Schattenblick →INFOPOOL →POLITIK → ERNÄHRUNG

HUNGER/233: Indien - Getreideberge verfaulen im Regen und die Armen hungern (IPS)


IPS-Inter Press Service Deutschland gGmbH
IPS-Tagesdienst vom 16. September 2010

Indien: Getreideberge verfaulen im Regen - Und die Armen hungern

Von Ranjit Devraj


Neu-Delhi, 16. September (IPS) - In Indien liegen tausende Tonnen Getreide im Regen und verrotten, weil es nicht genug Speicherplatz gibt. Die logische Konsequenz wäre, das Korn kostenlos an die Armen zu verteilen, wie dies bereits das Oberste Gericht gefordert hat. Doch statt dem Urteil Folge zu leisten, verbat sich Ministerpräsident Manmohan Singh jede "Einmischung" in seine Agrarpolitik, die Experten als inkompetent und offen für Korruption attackieren.

Erst kürzlich hatten die Vereinten Nationen in einem Bericht darauf hingewiesen, dass die Hälfte aller hungernden Menschen in Indien leben. Laut dem globalen Hunger-Index 2008 des 'Food Policy Research Institute' wissen schätzungsweise 350 Millionen Inder nicht, wo sie ihre nächste Mahlzeit herbekommen sollen.

Die Expertin für Nahrungssicherheit Vandana Shiva würdigte die Gerichtsentscheidung als Bestätigung des Grundrechts auf Leben, das auch die indische Verfassung festschreibt. "Das Recht auf Nahrung ist zentraler Bestandteil des Rechts auf Leben, denn ohne Nahrung kann niemand überleben", erklärte sie und wies darauf hin, dass Artikel 21 der Verfassung die Regierung verpflichtet, das Leben aller indischen Staatsbürger zu schützen. "Der oberste Gerichtshof wiederum hat die Pflicht, die Regierung dabei zu überwachen. Regierungspolitik darf nicht gegen Grundrechte verstoßen."
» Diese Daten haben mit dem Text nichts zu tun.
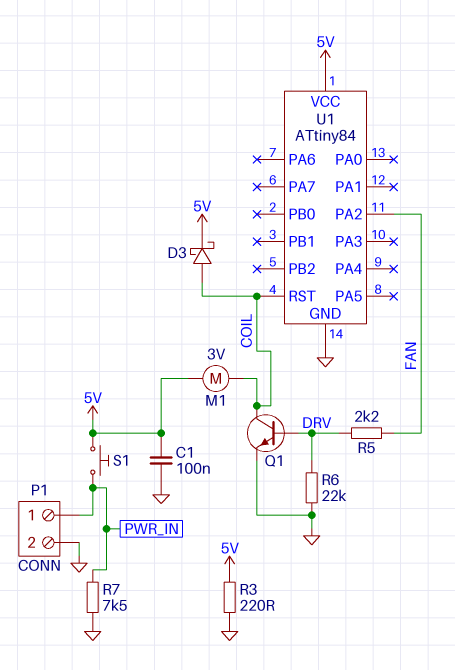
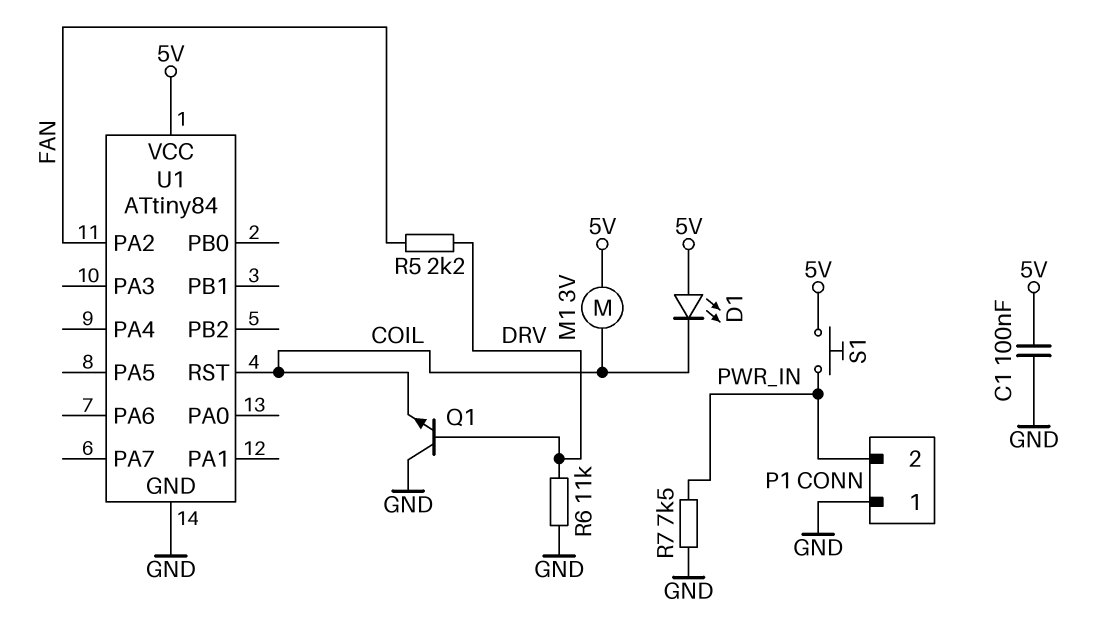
D1: none -> LED (A 5V, K COIL)
D3: schottky (A COIL, K 5V) -> none
P1 pin 1: PWR_IN -> GND
P1 pin 2: GND -> PWR_IN
Q1: NPN (B DRV, C COIL, E GND) -> NPN (B DRV, C GND, E COIL)
R3: 220 (5V, GND) -> none
R6: 22k (DRV, GND) -> 11k (DRV, GND)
Shiva sieht die Regierung in einer Zwickmühle, die sie "mit ihrer neoliberalen fundamentalistischen Markt-Ideologie selbst geschaffen hat, weil jeder Bereich des Lebens zur Ware erklärt, privatisiert und in Wirtschaftspolitik umgesetzt wird". Die Verteilung der Überschüsse werde den Bauern nicht schaden. "Wenn die Speicher jetzt schon nichts mehr aufnehmen können, wie will die Regierung dann die nächste Ernte abnehmen, die schon Ende September beginnt?", so ihre rhetorische Frage.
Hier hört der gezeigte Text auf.